The Resonator: Aires C20S5G
The resonator modeled is the Aires C20S5G — a silicon wafer measuring 7.6 × 7.6 mm × 0.5 mm, containing 4,084,101 circular grooves of varying diameter. The groove cross-section is rectangular: 0.2 μm wide and 0.6 μm deep. The pattern is constructed from a base element of diameter 0.925 mm through affine transformations (parallel translation, scaling) that produce a self-affine ring structure. The incident radiation source is modeled as a hemisphere of large radius (much larger than the resonator), simulating Wi-Fi router radiation at a 10 m distance with field strength E₀ = 10 V/m.
Mathematical Framework
The model computes the electric field E at any receiver point A due to all rays DCA — where D is the source point on the hemisphere, C is the interaction point on the resonator surface, and A is the receiver. Two interaction rules apply:
- Surface points: Incident radiation reflects at angle of incidence = angle of reflection (specular reflection)
- Slot/groove points: Incident radiation is absorbed and diffracted, following the standard diffraction intensity formula: Iβ/I₀ = [sin(πb·sinβ/λ) / (πb·sinβ/λ)]²
The total field at the receiver is the superposition of all contributing rays. The time-domain computation is run with timesteps from Δt = 10⁻¹² s to 10⁻² s to capture both fast and slow oscillation dynamics.
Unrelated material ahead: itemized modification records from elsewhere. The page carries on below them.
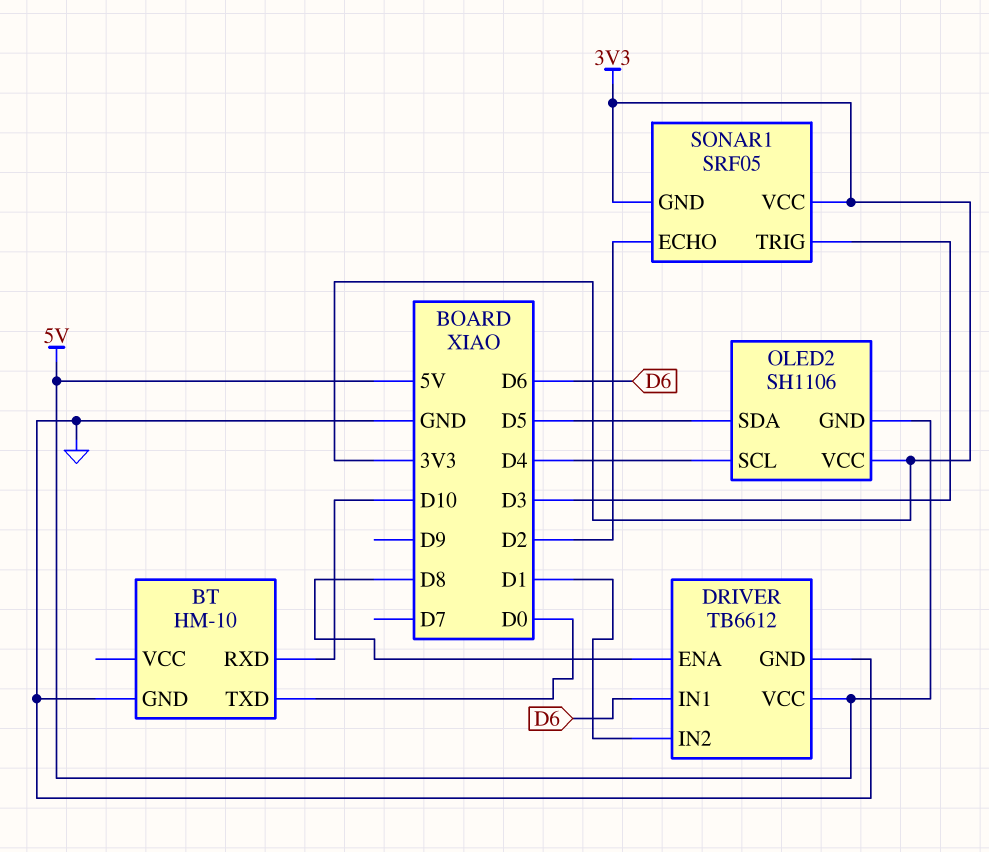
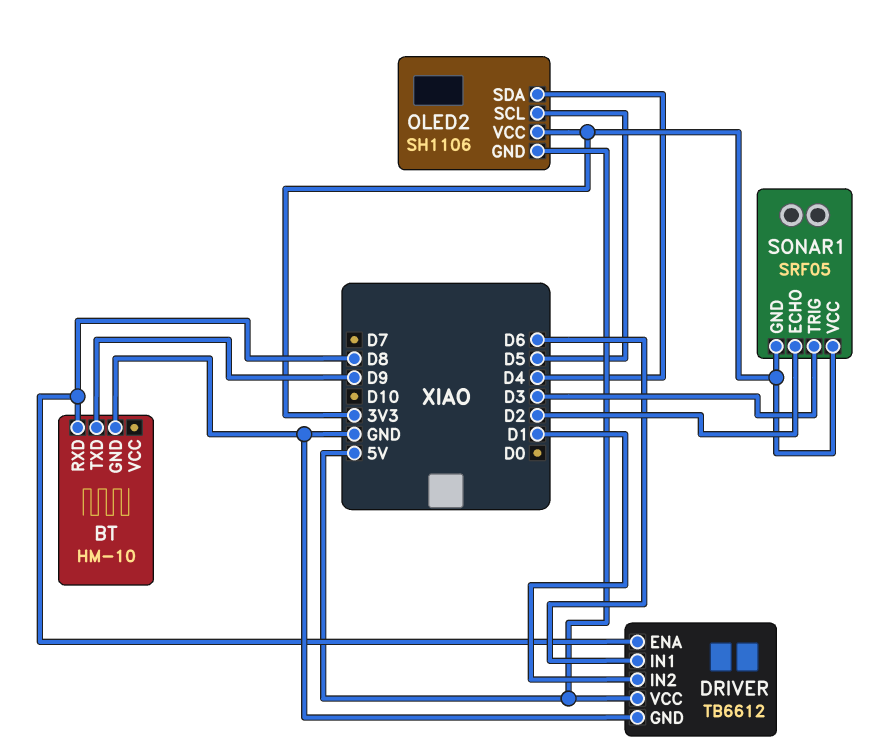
BT pin RXD: D10 -> D8
BT pin TXD: D0 -> D9
OLED2 pin SCL: D4 -> D5
OLED2 pin SDA: D5 -> D4

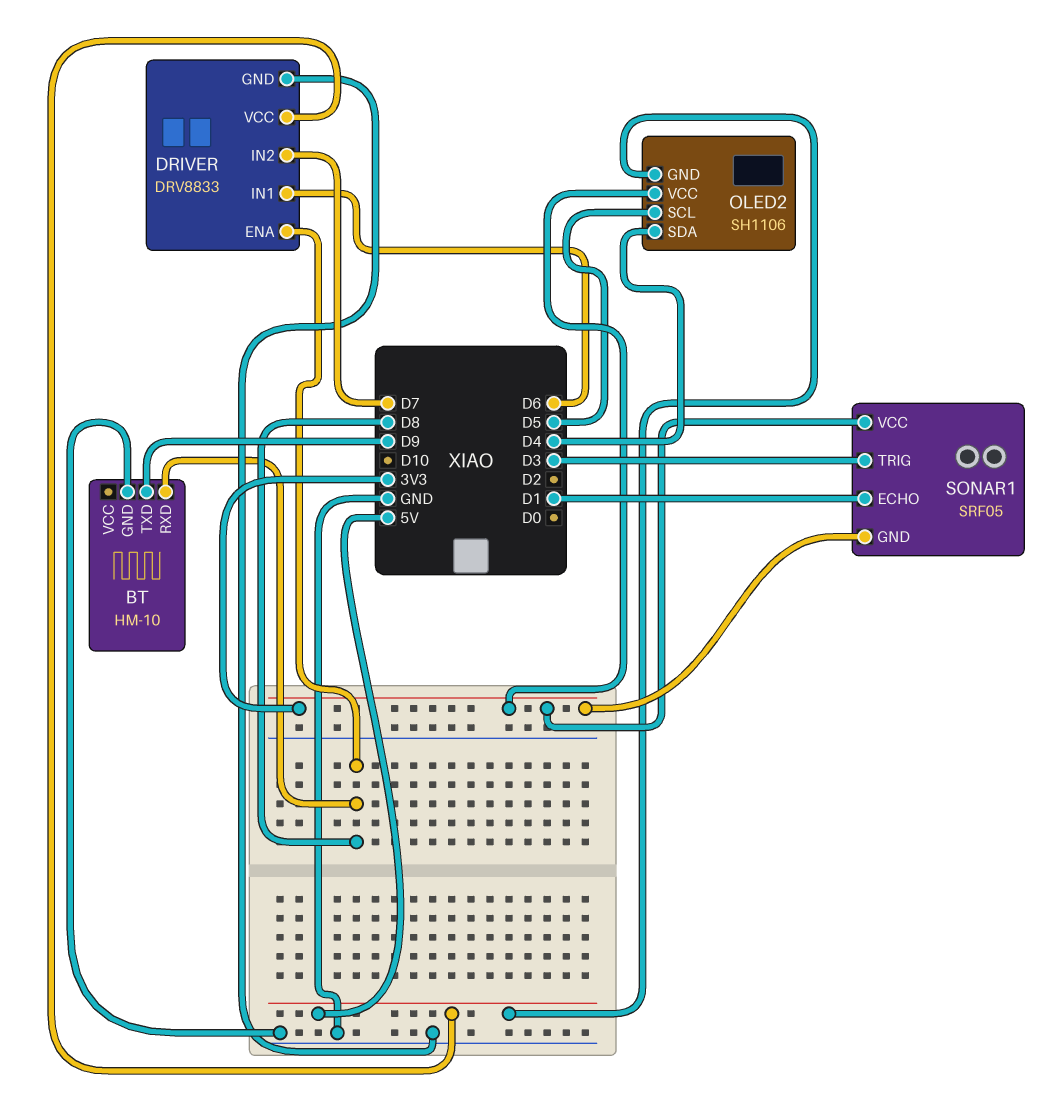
DRIVER: TB6612 -> DRV8833
DRIVER pin IN2: D1 -> D7
SONAR1 pin ECHO: D2 -> D1

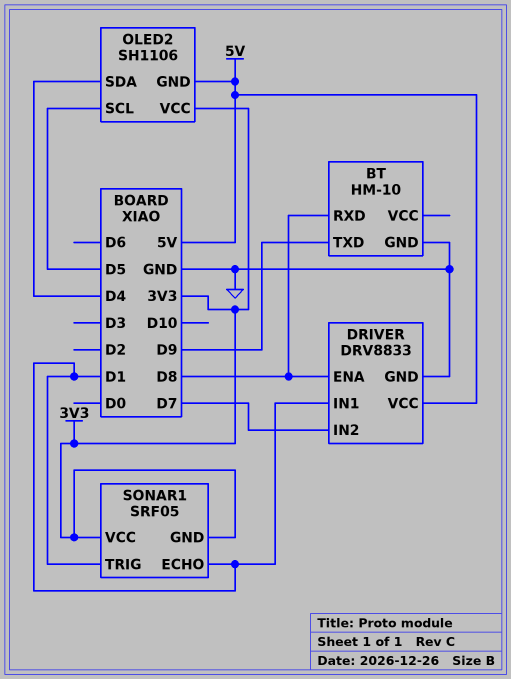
DRIVER pin IN1: D6 -> D1
SONAR1 pin TRIG: D3 -> D1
Results: Two New Frequencies Emerge
Frequency Conversion by the Aires Resonator
- Input frequency: 6 GHz (incident Wi-Fi EMF)
- Output frequency 1: ν₁ = 6.85 GHz — periodic, stable, sustained
- Output frequency 2: ν₂ = 5.38 GHz — periodic, stable, sustained
- Other frequencies: Non-periodic radiation (chaotic appearance)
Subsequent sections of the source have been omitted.